Suffering Pains and Afflictions
Alma taught the people of
Gideon that Christ would “go forth, suffering pains and afflictions and
temptations of every kind” in order to “take upon him the pains and the
sicknesses of his people” (Alma 7:11). I’ve
always thought of this as a reference only to the two days in which He
performed the atonement, but I think it is even broader than that. Surely He had great sufferings during His
mortal life before that last week which enabled Him to understand first-hand
the difficulties of mortality. The angel
told King Benjamin that He would suffer “temptation, and pain of body, hunger,
thirst, and fatigue, even more than man can suffer, except it be unto death” and
I think we see much of that in the Gospels (Mosiah 3:7).
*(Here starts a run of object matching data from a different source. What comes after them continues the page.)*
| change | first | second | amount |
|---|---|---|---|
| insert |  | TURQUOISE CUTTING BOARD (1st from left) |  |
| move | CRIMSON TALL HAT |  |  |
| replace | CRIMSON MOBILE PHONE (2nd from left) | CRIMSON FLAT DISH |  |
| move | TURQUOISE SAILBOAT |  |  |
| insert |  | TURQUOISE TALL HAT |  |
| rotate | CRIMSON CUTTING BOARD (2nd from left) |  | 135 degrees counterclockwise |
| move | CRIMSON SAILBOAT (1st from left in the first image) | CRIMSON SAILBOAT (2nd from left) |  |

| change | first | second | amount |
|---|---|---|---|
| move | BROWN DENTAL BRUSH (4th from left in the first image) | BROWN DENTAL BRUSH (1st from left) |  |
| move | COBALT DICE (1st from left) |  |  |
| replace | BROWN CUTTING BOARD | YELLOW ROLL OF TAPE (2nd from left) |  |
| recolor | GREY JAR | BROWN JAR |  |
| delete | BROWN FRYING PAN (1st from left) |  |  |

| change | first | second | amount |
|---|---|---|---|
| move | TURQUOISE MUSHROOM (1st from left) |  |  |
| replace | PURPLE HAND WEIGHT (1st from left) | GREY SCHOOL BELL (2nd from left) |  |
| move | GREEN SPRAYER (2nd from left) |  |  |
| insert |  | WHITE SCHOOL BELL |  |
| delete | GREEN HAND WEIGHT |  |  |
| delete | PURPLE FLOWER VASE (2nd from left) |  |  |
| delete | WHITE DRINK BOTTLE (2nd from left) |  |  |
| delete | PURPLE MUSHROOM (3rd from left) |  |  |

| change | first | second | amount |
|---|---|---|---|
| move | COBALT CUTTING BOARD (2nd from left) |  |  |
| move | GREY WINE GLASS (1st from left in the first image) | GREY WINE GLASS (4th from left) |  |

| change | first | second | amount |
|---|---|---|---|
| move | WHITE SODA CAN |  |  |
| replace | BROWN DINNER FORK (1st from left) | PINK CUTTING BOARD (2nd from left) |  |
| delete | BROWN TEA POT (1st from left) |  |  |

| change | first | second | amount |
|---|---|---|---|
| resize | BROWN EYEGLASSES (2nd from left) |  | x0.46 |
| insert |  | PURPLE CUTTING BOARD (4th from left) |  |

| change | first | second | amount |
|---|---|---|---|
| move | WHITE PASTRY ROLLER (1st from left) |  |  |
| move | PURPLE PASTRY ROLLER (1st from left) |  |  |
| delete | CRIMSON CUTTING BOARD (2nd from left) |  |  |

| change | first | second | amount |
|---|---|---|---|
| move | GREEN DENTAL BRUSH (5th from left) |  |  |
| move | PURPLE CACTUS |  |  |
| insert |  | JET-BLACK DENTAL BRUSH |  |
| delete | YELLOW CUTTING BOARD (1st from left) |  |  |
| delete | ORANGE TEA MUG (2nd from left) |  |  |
We know for sure that He did have
temptations, the most well-known of which happened at the beginning of His
ministry when Satan tried three times to tempt Him. At the end of that experience Luke records
this phrase: “When the devil had ended all the temptation, he departed from him
for a season”, clearly implying that
there would be more temptations the Savior would be called upon to endure (Luke
4:13). In terms of hunger and thirst, we
know that He fasted for forty days, which would have killed any normal man. We can only imagine what it would feel like
to be forty times as hungry as when we fast for a day. Christ must have also experienced great
fatigue in all of His travels and the endless throngs of people that tried to
get His attention. We get a sense of
this in the account of the great storm that the disciples encountered on a ship. It was so bad that “the waves beat unto the
ship, so that it was now full.” But
Jesus was “in the hinder part of the ship, asleep on a pillow” through it all
and they had to awaken Him to get His attention (Mark 4:37-38). To be able to sleep through that kind of
storm indicates that He must have been utterly exhausted. Also as Elder Holland pointed out in this
last general conference, Christ suggested that at least during part of His
ministry He was quite literally homeless: “The foxes have holes, and the birds
of the air have nests; but the Son of man hath not where to lay his head” (Matt
8:20). All of this shows that He not
only suffered infinitely at the end of His ministry in the experience of the
atonement, but He suffered throughout His life and ministry so that He would “know
according the flesh how to succor his people” (Alma 7:12).